Doha trade round is left on life support

Published: December 19 2005 02:00 | Last updated: December 19 2005 02:00

At the end of the week-long ministerial meeting of the World Trade Organisation in Hong Kong, the Doha round of multilateral trade negotiations is still breathing, but only just. The ministers have kept it on life support. But negotiators will have to resuscitate early in the new year.

The price of avoiding overt failure has been minimal progress. The ministers have done little more than endorse a modest package of trade and aid measures. Rich nations have promised to reduce restrictions on imports from least developed countries and to increase technical assistance. The European Union reluctantly agreed to set 2013 as the deadline for phasing out farm export subsidies. But next to no progress has been made on market access, the heart of any multilateral trade negotiation. This must now change. The US administration's trade promotion authority expires in July 2007. Given this, substantive negotiations in the round will need to be completed by the end of next year. This, in turn, means that agreement on the modalities of the negotiations must be reached by April 2006, at the latest.

The relatively small number of players with markets worth accessing must be far more forthcoming. If the EU is treated as one entity, there are no more than 25 such players. They include big developing countries, such as China, India and Brazil. China at least made substantial commitments when it joined the WTO. Others have much left to offer. They will have to make substantial offers in services and manufactures. But the EU in particular must also offer vastly improved market access in agriculture. Only an ambitious package has any hope of passing political muster around the globe.
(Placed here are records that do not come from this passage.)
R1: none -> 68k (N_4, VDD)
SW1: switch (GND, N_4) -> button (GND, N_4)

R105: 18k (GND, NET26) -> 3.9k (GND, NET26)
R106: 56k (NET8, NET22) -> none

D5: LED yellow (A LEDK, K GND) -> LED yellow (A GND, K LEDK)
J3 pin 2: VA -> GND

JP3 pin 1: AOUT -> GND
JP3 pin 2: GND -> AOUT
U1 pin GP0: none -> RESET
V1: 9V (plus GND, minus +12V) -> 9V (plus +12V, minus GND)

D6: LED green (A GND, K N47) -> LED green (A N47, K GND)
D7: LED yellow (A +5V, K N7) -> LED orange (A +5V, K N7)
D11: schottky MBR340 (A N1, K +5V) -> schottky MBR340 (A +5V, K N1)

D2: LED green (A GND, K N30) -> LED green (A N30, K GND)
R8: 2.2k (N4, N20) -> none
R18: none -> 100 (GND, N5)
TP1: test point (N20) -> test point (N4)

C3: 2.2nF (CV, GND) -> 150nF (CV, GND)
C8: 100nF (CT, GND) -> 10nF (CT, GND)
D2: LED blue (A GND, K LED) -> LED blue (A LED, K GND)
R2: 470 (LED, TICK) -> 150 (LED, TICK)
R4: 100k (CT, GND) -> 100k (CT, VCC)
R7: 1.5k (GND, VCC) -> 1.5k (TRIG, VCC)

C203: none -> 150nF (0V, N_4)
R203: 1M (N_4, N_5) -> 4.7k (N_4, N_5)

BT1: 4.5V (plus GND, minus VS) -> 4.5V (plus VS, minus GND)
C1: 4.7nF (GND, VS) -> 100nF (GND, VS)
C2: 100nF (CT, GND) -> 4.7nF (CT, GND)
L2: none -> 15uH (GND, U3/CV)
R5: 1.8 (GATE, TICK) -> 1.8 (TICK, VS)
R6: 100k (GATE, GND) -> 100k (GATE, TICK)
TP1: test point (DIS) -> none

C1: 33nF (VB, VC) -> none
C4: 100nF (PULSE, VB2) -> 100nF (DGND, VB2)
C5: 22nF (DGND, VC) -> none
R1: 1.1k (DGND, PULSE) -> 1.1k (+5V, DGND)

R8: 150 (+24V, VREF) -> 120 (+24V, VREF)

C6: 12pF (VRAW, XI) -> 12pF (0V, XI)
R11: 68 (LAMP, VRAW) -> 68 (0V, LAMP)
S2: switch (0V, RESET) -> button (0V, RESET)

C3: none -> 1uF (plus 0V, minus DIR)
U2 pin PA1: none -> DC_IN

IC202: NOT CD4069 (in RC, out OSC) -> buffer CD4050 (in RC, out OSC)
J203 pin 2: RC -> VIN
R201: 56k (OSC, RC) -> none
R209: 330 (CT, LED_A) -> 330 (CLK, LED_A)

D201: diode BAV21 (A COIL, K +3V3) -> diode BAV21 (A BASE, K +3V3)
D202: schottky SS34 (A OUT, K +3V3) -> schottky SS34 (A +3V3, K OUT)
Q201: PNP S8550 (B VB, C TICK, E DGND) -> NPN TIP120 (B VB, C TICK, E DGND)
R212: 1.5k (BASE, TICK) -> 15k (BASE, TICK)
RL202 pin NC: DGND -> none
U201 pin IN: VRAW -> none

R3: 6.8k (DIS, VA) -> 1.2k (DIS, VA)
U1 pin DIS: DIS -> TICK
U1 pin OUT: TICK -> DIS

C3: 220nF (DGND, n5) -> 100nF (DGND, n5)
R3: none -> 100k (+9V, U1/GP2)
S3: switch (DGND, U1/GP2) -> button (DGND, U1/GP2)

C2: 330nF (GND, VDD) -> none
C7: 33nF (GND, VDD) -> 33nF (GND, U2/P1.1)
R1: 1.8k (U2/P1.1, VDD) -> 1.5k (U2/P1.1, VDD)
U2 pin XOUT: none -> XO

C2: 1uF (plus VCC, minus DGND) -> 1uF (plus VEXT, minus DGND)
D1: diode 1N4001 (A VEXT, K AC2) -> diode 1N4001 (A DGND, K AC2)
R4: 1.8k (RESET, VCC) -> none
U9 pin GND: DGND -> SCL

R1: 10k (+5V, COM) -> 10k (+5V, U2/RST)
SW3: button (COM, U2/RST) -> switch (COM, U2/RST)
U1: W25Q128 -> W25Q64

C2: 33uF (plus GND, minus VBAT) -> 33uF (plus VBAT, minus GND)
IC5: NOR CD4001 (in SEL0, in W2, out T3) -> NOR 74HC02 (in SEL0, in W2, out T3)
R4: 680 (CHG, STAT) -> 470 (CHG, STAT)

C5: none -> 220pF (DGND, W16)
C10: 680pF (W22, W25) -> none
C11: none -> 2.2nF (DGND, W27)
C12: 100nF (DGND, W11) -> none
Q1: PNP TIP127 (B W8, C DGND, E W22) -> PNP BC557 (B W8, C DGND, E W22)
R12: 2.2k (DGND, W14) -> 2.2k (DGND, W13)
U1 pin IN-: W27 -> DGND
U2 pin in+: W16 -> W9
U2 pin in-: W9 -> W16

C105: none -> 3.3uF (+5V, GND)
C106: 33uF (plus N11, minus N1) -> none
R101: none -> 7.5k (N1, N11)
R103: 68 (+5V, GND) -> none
It is also desirable to offer something credible to poor small developing countries. Protection-free market access for the least developed is the least they deserve. It is a scandal that the US Congress resists this. It is equally shocking that it cannot stop subsidising US cotton farmers at the expense of poor west African producers.

But developing countries that have little to offer - and even less they wish to offer - cannot be allowed to hold the negotiations to ransom. Many have fallen prey to economically illiterate arguments advanced by non-government organisations. Some of these false friends have even appeared as negotiators, determined to protect the high-cost domestic services, internationally uncompetitive manufactures and corrupt monopolies that impoverish their own peoples. They risk making the WTO as ineffective as Unctad.

Negotiations involve those able and willing to offer something worth having. The number of such players is not huge. But they must all now become engaged. If they do not, the round will fail. The consequence of that would likely be the slow death of the liberalism the world has already achieved. It is one only idiots would welcome.